By boycotting a 2005 event featuring French Cardinal Jean-Marie Lustiger, the former archbishop of Paris who is a convert from Judaism, Jewish leaders showed “we don’t have to renounce our dignity,” the Chief Rabbi of Rome told a national convention of the Anti-Defamation League on Friday.

Rabbi Riccardo Di Segni of Rome said that both he and Abraham Foxman, the National Director of the Anti-Defamation League, declined to take part in a Rome celebration of Nostra Aetate, the document of the Second Vatican Council (1962-65) which set a new path for Catholic/Jewish relations, because Lustiger was featured on the program.

Lustiger, the son of Jewish immigrants to France from Poland, converted to Catholicism at the age of 15. (His given name at birth was “Aaron.”) Lustiger’s mother died at Auschwitz. Given that background, Lustiger has long been seen by the Vatican as a bridge to the Jewish community, and he is a veteran of Catholic/Jewish relations.

For some Jews, however, Lustiger is an ambivalent figure.

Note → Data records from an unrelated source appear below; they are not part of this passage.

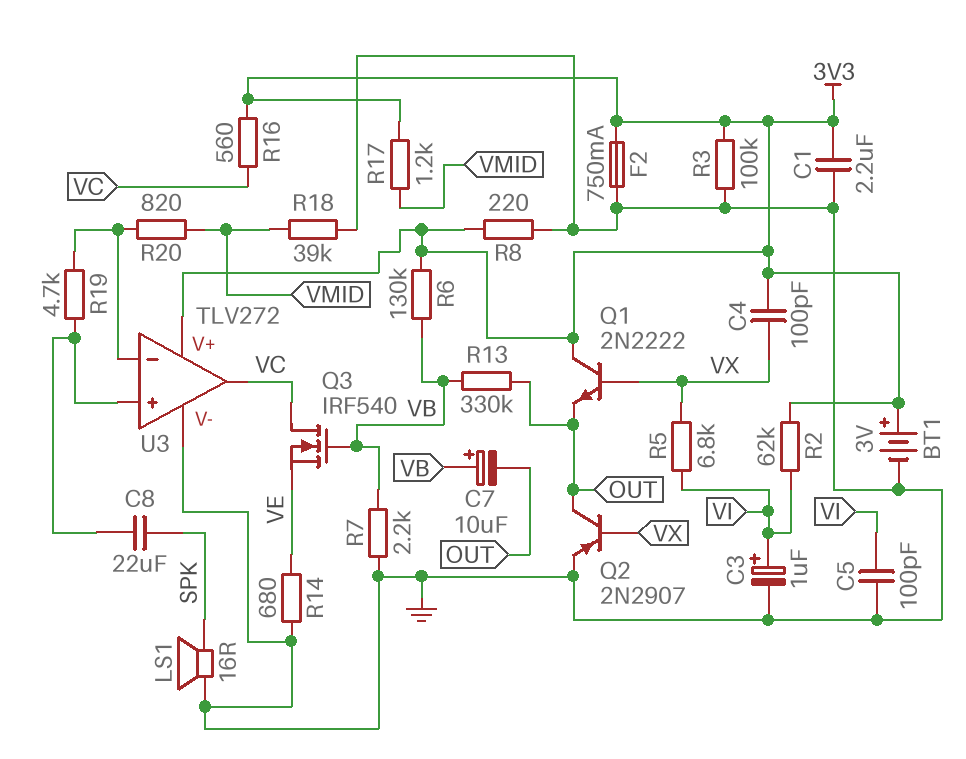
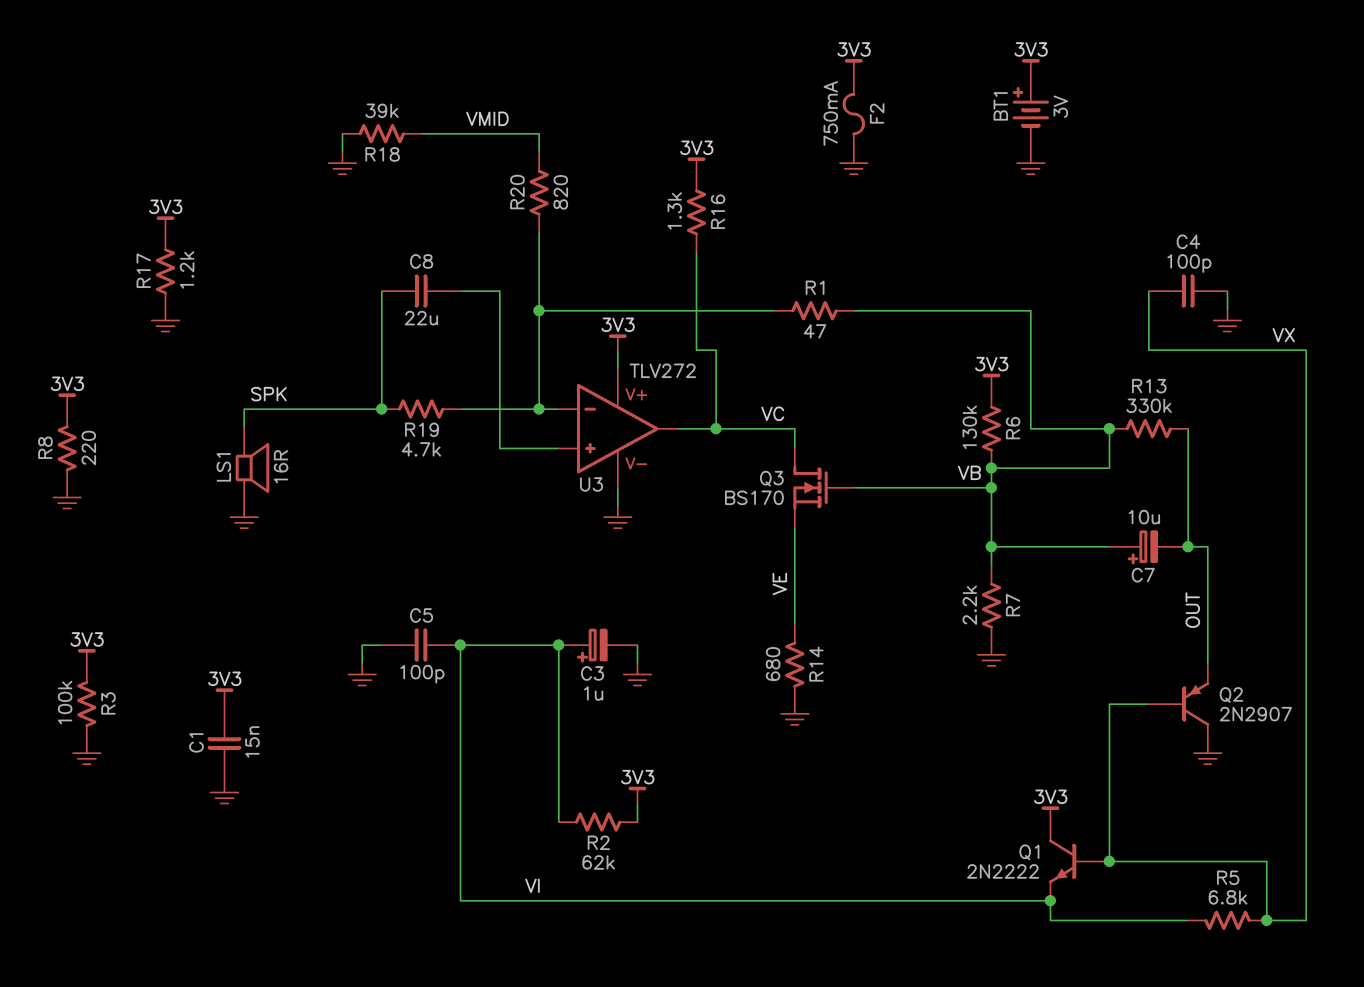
C1: 2.2uF (3V3, GND) -> 15nF (3V3, GND)
C4: 100pF (3V3, VX) -> 100pF (GND, VX)
Q1: NPN 2N2222 (B VX, C 3V3, E OUT) -> NPN 2N2222 (B VX, C 3V3, E VI)
Q2: PNP 2N2907 (B VX, C OUT, E GND) -> PNP 2N2907 (B VX, C GND, E OUT)
Q3: NMOS IRF540 (G VB, D VC, S VE) -> NMOS BS170 (G VB, D VC, S VE)
R1: none -> 47 (U3/in-, VB)
R16: 560 (3V3, VC) -> 1.3k (3V3, VC)
R17: 1.2k (3V3, VMID) -> 1.2k (3V3, GND)
R19: 4.7k (U3/in+, U3/in-) -> 4.7k (SPK, U3/in-)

Some worry that his life story implicitly suggests that a “good Jew,” from the Catholic point of view, is one who embraces Christianity. More broadly, some see Lustiger as a Jew who rejected his Judaism, and hence not someone they would regard as a natural interlocutor.

Di Segni said that when the Vatican invited him to an event with Lustiger, he regarded it as “a lack of respect” which “contaminated the spirit of Jewish/Christian dialogue.”

Di Segni thanked Abraham Foxman, National Director of the Anti-Defamation League, for taking the same position.

“We all paid for this for a little while,” Di Segni said. “Relations were closed for a while. But it was a good price to pay, because we don’t have to renounce our dignity,” he said.

In his address at that conference, Lustiger thanked those "who have worked to establish a new relationship between Jews and Catholics based on trust, esteem, and respect – making true friendship possible."

In general, Di Segni said Jewish relations with the Vatican under Pope Benedict XVI are “substantially positive.”

He noted that prior to his election as pope, then-Cardinal Joseph Ratzinger had been lukewarm about John Paul II’s summits of religious leaders in Assisi, in 1986, 1993 and 2002, worrying that such events might promote religious relativism. Di Segni said that from his point of view, that ambivalence is actually positive.

“We have to refuse the conception of John Paul II that the Catholic Church is the big umbrella under which we all must stay,” he said. “The important thing is that we have to be ourselves.”

Di Segni also said that post-9/11, the nature of Catholic/Jewish relations has been transformed. Islam, he said, has taken the place of the Holocaust as the cornerstone of Catholic/Jewish exchange.

At the same time, Di Segni said that the interpretation of the Holocaust nevertheless remains a sticking point. He said he was not “absolutely” satisfied with treatment of the issue by Benedict XVI at Auschwitz last May.

“Talking about God’s silence is a good way to avoid the problem of man’s silence,” Di Segni said.